I had listened to Plotinius’ ‘The Enneads’ another Ukemi perfectly produced production and I realized that ‘Timeaus’ was its foundation so that I downloaded this volume in order to better understand ‘The Enneads’. It’s easy to deduce that ‘Timeaus’ and ‘The Enneads’ are two of the most important books ever written since they form the foundation of neo-Platonism and are why one can rhetorically pose the question ‘what does Jerusalem have to do with Athens?’. All one has to do is read Augustine or Boethius or my favorite of all the doctors of the Church, Thomas Aquinas in order to see why these works of Plato are still relevant today.
Not only are these dialogs relevant they are actually a fun listen when they are performed as well as they are here. The ‘Sophist’ gets at ‘being’ and ‘not being’ better than even Martin Heidegger does, and the ‘Philebus’ gets at why wisdom trumps pleasure. (I’ll give a hint: truth, the moral, and beauty are primary for the optimum human experience! Of course, each category corresponds to Kant’s three critiques, all available here at Audible). Good argumentation never goes out of style.

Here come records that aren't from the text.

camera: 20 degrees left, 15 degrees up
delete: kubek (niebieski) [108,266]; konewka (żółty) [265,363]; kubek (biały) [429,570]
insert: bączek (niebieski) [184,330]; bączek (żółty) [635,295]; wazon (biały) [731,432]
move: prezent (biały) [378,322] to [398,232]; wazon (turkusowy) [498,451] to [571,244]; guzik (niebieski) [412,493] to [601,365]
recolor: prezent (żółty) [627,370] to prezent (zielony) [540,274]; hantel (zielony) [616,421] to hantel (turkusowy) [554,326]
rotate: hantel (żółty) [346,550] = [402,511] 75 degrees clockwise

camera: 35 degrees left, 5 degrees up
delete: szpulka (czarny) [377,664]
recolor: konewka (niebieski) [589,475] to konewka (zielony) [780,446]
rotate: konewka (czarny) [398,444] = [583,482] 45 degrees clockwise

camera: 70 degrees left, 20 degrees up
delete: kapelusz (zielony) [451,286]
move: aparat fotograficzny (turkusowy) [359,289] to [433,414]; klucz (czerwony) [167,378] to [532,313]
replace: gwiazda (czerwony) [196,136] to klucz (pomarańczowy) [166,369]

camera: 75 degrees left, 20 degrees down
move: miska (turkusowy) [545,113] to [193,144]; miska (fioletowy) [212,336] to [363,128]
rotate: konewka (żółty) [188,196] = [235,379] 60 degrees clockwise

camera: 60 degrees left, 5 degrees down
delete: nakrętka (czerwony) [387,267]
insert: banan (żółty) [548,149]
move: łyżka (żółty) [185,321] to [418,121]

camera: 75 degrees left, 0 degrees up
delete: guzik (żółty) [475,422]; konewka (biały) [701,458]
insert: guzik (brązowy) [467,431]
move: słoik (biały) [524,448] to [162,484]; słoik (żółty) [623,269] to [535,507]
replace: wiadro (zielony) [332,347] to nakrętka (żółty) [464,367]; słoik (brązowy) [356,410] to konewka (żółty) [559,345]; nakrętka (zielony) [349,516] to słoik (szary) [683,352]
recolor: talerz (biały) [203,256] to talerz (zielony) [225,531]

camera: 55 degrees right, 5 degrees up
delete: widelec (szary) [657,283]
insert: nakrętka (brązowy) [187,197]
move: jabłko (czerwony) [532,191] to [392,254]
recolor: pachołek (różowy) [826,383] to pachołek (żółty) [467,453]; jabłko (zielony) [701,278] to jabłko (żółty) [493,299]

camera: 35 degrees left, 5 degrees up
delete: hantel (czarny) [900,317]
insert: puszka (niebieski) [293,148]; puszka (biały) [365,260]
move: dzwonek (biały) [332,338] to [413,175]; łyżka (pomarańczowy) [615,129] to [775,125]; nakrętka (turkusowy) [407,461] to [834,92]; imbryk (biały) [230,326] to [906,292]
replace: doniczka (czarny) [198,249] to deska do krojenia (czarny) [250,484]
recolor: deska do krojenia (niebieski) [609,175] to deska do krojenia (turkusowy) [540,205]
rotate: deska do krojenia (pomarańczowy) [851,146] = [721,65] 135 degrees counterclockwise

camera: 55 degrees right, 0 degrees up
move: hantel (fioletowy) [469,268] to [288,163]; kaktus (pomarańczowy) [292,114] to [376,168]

Plato will say through his Eleatic stranger, that those who think they know but are wrong constitute one of the worst of the epistemological errors. These dialogs are an antidote for those who believe that alternative facts exist anywhere but in their own fevered fancies. Why do most bloviators on my TV seem to have never read books like this one, but always seem to act like they know things that they don’t know and their arguments are never as sophisticated as the ones presented over 2300 years ago? For one audible credit they could learn more from a book like this than from a year of watching themselves and others like them blabber on with their foundationless arguments.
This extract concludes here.